Monarch Week: Milkweed and Monarchs
Tuesday, January 6th, 2015
This is Passport to Texas
Why are monarch butterflies declining?
06— The current thought is that it is actually several different factors that are contributing to the decline that we’re seeing.
Ben Hutchins is Texas Parks and Wildlife’s invertebrate biologist. Deforestation of the species’ winter roosts in Mexico, unusually cold winters, and prolonged drought along their migratory path, all have negative effects.
13— And then, finally, what this project is addressing is this widespread decline in availability of milkweed plants. That’s due to a couple things: predominantly increased use of certain herbicides.

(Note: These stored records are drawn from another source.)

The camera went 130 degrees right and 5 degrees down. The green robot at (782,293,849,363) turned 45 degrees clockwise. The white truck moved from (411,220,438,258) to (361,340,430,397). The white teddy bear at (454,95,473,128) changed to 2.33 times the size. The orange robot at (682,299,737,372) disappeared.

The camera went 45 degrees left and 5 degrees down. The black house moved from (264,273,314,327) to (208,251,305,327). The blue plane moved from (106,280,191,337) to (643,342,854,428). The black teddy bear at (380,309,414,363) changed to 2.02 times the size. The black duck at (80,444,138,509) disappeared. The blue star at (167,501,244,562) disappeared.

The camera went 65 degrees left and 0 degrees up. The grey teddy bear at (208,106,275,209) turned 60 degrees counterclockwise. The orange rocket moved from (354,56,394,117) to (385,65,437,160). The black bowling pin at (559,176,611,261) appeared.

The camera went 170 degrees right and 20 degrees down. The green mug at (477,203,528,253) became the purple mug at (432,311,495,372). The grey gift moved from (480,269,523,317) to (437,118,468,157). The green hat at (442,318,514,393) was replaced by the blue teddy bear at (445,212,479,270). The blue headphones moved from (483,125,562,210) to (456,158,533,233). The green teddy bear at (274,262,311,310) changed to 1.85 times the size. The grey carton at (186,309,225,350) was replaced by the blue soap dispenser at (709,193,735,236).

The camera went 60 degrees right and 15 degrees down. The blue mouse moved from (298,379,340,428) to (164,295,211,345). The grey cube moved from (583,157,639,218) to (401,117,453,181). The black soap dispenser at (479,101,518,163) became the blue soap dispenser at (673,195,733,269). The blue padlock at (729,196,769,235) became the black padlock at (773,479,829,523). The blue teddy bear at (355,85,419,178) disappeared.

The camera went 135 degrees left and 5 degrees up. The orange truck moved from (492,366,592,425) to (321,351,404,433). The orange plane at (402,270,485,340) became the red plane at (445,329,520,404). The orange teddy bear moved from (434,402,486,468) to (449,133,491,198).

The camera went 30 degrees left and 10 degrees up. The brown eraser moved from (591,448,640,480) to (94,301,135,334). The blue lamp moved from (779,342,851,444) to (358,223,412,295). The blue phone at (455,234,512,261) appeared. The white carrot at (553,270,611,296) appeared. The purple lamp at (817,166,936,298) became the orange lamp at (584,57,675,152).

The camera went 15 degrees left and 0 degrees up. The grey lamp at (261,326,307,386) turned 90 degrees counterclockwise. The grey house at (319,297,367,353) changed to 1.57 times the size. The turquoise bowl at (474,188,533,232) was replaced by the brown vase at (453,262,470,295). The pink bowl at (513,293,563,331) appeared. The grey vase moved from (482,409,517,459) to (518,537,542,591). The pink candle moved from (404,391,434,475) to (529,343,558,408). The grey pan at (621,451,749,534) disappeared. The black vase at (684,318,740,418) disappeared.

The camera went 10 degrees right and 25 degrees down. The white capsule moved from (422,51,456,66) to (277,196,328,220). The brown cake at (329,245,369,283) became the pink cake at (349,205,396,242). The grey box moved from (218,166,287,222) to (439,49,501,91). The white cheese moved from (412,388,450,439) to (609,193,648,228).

Texas Milkweeds and Monarchs is a new citizen science project where folks keep an eye out for the state’s 38 different species of milkweeds –vital to the monarch’s lifecycle – and then then share their observations on the website iNaturalist.org.
21— We have experts that are going to be looking at these observations and identifying those. We’re also working on a guide to Texas milkweeds, and that guide is going to be freely available online. It’s going to have pictures of all of the different species of milkweeds, distribution maps—so you know if you’re in the right part of the state—and also some of the key characteristics.
How you can get involved helping monarchs – that’s tomorrow.
For Texas Parks and Wildlife…I’m Cecilia Nasti.